Since becoming a resident-owned community, Halifax Estates has remained an affordable option for low- and moderate-income seniors. Immediately after the purchase, rents increased by about $100 per month to accommodate the cost of debt financing and deferred maintenance and have remained relative stable since conversion

Five years after the purchase, members of the cooperative pay $636 per month in rent to live in the community. (The rent is in addition to any costs associated with financing the purchase of their individual homes.) Rent includes services such as snow removal, garbage removal, and maintenance of shared facilities and infrastructure.

The Halifax Estates cooperative has also adopted new strategies to help them generate revenue that can be reinvested into their property. In 2021, the cooperative launched a Real Estate Committee to facilitate home sales within the community. Residents who wish to sell their homes may choose to list it with the committee rather than an outside realtor. The committee collects a three percent commission on each sale, a lower fee than realtors typically collect. In its first two years, the committee had raised nearly $100,000 from home sale commissions. These funds have helped to bolster the community’s operating reserves.

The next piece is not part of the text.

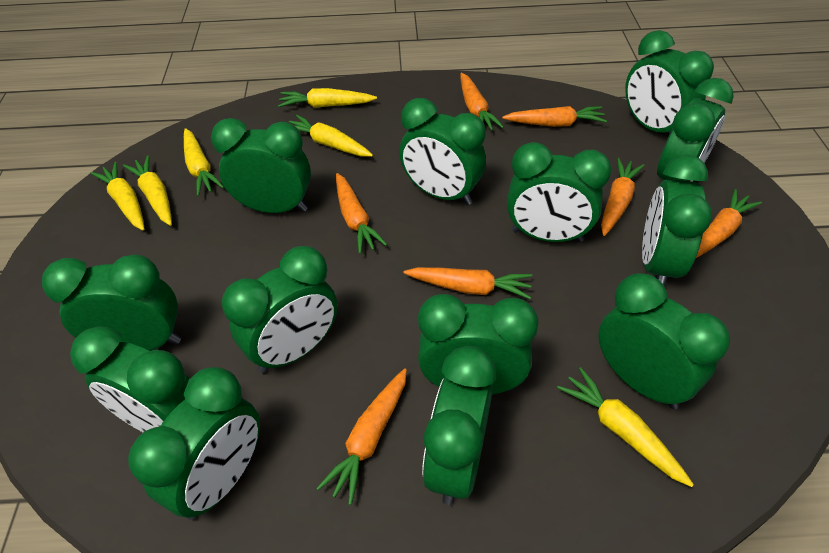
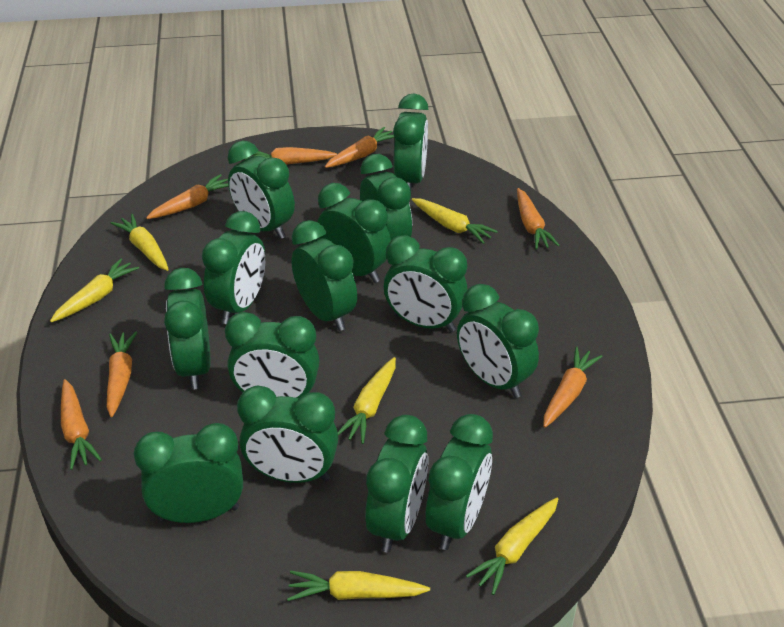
green clock: 13 -> 14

Notably, Halifax Estates is protected from future sales or development. A resident-owned community can only be sold if the cooperative members vote to do so; according to ROC USA, not one of the 300 communities they have assisted has reverted to private ownership. This security is particularly important given the development pressures throughout the region. 

Policy significance


Resident cooperatives operate without the goal of generating profit, which can lead to a greater degree of stability for residents. While monthly lot rents can go up initially after conversion, they are much less likely to be sharply increased by profit-seeking owners, helping to maintain long-term affordability. The resident ownership model is a way to maintain the natural affordability of manufactured housing, ensuring that the property will not be sold or redeveloped for another purpose. 

Halifax Estates serves as an example of the role that state policy can play in fostering resident ownership. Residents of manufactured housing communities in Massachusetts have legal rights to receive notification of a potential sale and have the right of first refusal to purchase the property. This allowed residents of Halifax Estates to form a cooperative and buy their community before it was sold to an external investor. 

Forming and managing a resident-owned property like Halifax Estates requires significant time and effort from the cooperative members and Board. Technical support is crucial for success at all stages; ROC USA and CDI have been invaluable partners. Other resources include the National Consumer Law Center and a network of ROC USA affiliated technical assistance providers.

Resident ownership works for many manufactured housing communities in the U.S., with ROC USA overseeing over 300 conversions. Halifax Estates shows it can work on a large scale with proper funding. Financing can come from ROC USA, conventional lenders, Community Development Financial Institutions, foundations, and state or local sources.

Additional information


I’M HOME Network. This initiative, led by Prosperity Now, offers a range of informational and advocacy resources related to resident ownership of manufactured housing. This Resource Guide includes an overview of key state policies that can enable resident ownership, as well as model legislation.

Freddie Mac Multifamily. This report summarizes findings from a Freddie Mac survey of resident-owned manufactured housing communities, provides an overview of these communities’ characteristics and discusses some of the specific financing models that can facilitate resident ownership.

Abt Associates. This brief describes how resident ownership can enhance affordability and stability in manufactured housing communities, and describes policy and financing approaches that can facilitate resident ownership.